Mr Duffy has been held for over two years at Maghaberry jail in connection with a ‘Real IRA’ gun attack at a British Army base in the north of Ireland in March 2009.

A former miscarriage of justice victim and a prominent client of murdered human rights lawyer Rosemary Nelson, Mr Duffy has been subjected to abuse and harassment by British Crown forces over two decades. He is routinely subjected to violent strip searches by prison warders on his way to and from court proceedings.

Opposing his renewed application for bail, Crown counsel Tessa Kitson insisted that there was no need to identify which particular activity Mr Duffy is currently being accused of.

Defence barrister Mark Mulholland pointed out the prosecution was unable to attribute a role to his client due to the lack of evidence.

He also pointed out that the Crown no longer alleged that Mr Duffy was one of the ‘Real IRA’ gunmen, while two witnesses had also failed to pick him out in the identification processes.

But refusing bail, Justice Deeny claimed that the nature of the alleged offences was overriding.

The judge said the Real IRA attack on the Massereene base, in which two British soldiers died, was a “ruthlessly executed terrorist attack”.

He added: “That dissident republican campaign continues, with a further tragic murder (Constable Ronan Kerr) in relatively recent months.

“Therefore one must infer that his release would carry a real risk of encouragement being given to that campaign, i.e., the real risk of further offences.”

Speaking after the bail hearing, a spokesperson for the Friends of Colin Duffy campaign group said:

“Colin has now spent almost two and a half years on remand. The indications are that his trial will not commence until next March. This will mean that Colin will have spent three years in prison without having been convicted of any offence. It is a clear case of internment without trial.

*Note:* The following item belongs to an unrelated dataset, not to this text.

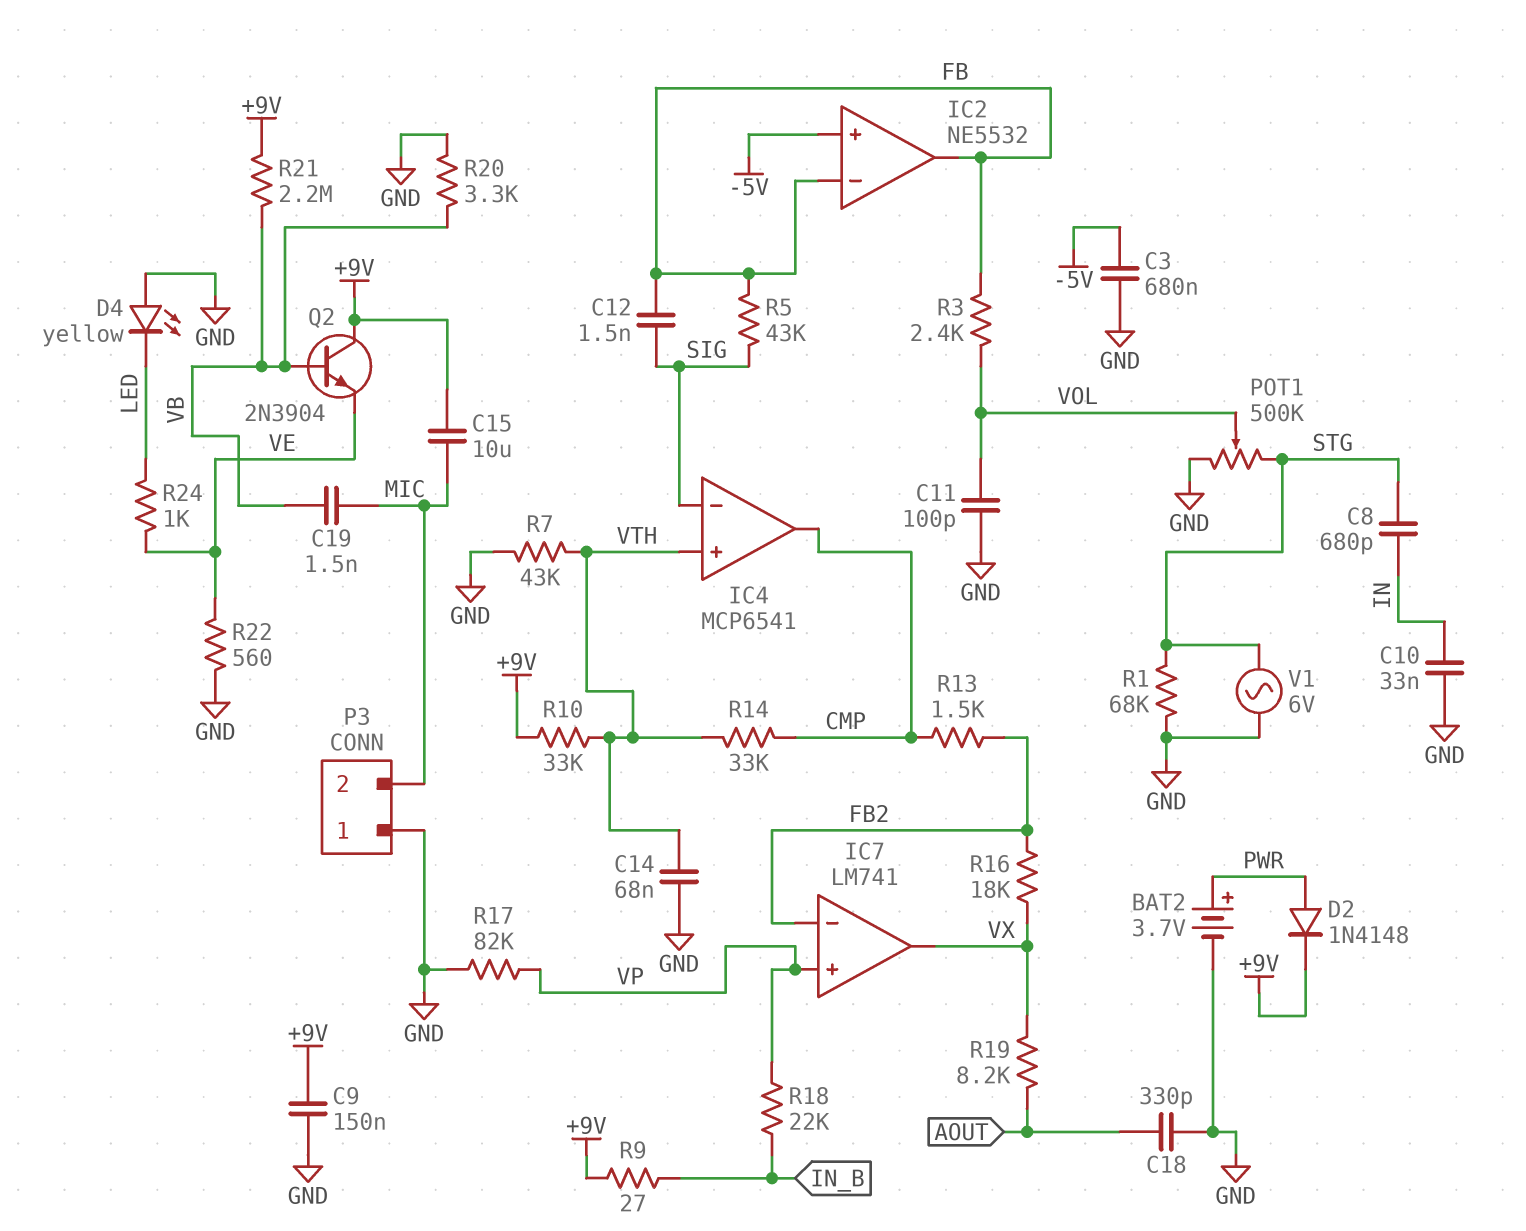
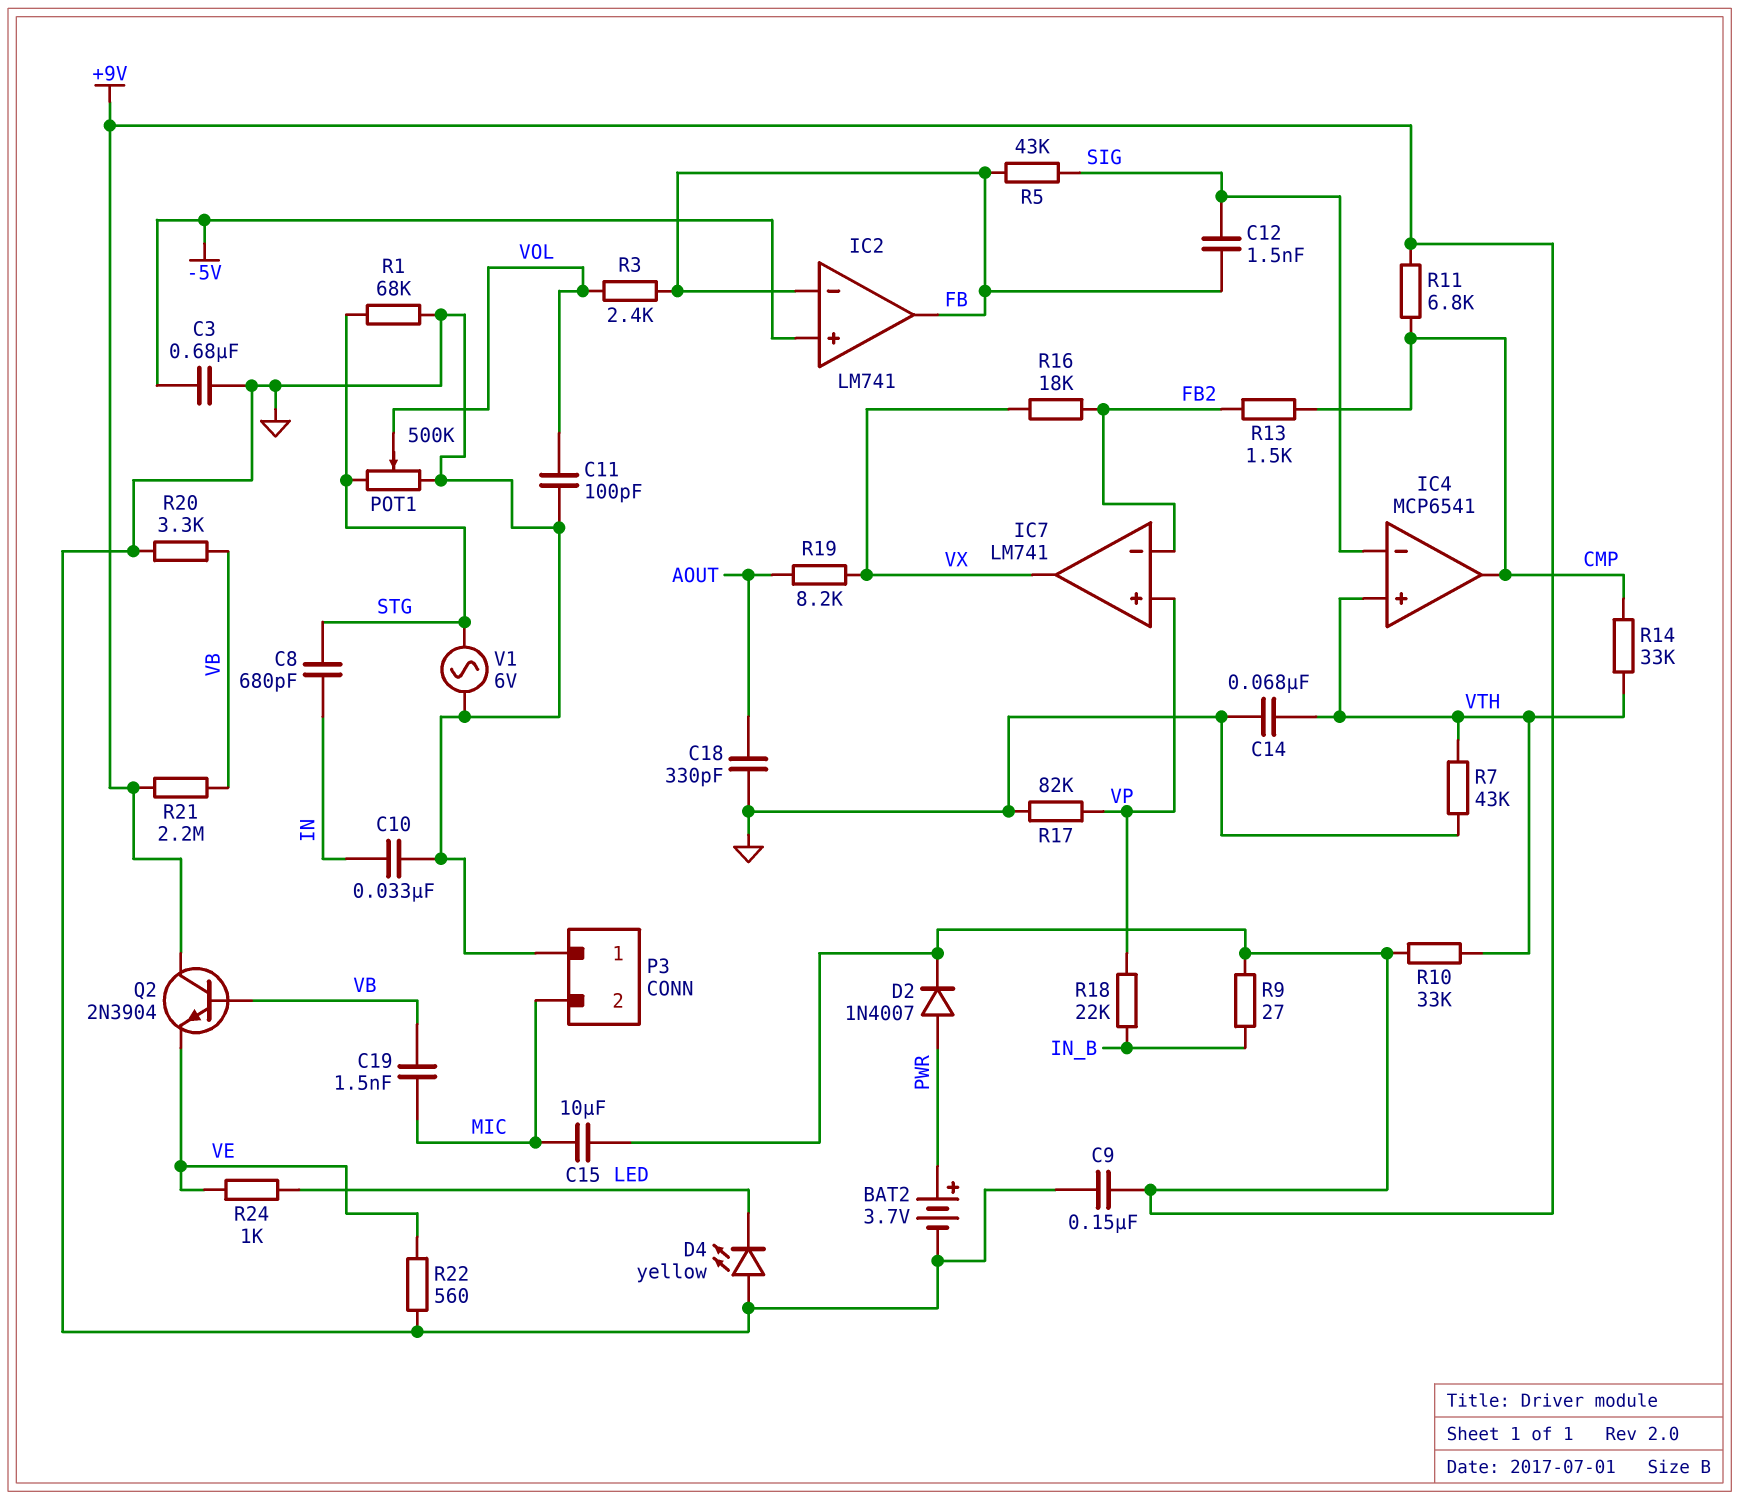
D2: diode 1N4148 (A PWR, K +9V) -> diode 1N4007 (A PWR, K +9V)
IC2: NE5532 -> LM741
R11: none -> 6.8k (+9V, CMP)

“The British state have shown once again today, through their judiciary, that the policy of holding Irish republicans as political hostages is as acceptable to them today as it was in the past.

“In refusing Colin bail, Justice Deeny has used a twisted sense of logic.

To infer that Colin’s release ‘would carry a real risk of encouragement’ to an armed campaign is ludicrous and shows that the judiciary have learned nothing from the past. He is clearly of the view that it is right that Colin should be detained as a political hostage.

“Anyone with an understanding of the history of conflict in Ireland knows that it is injustice that fuels the fire of conflict. It seems that the British judiciary have yet to learn that lesson.”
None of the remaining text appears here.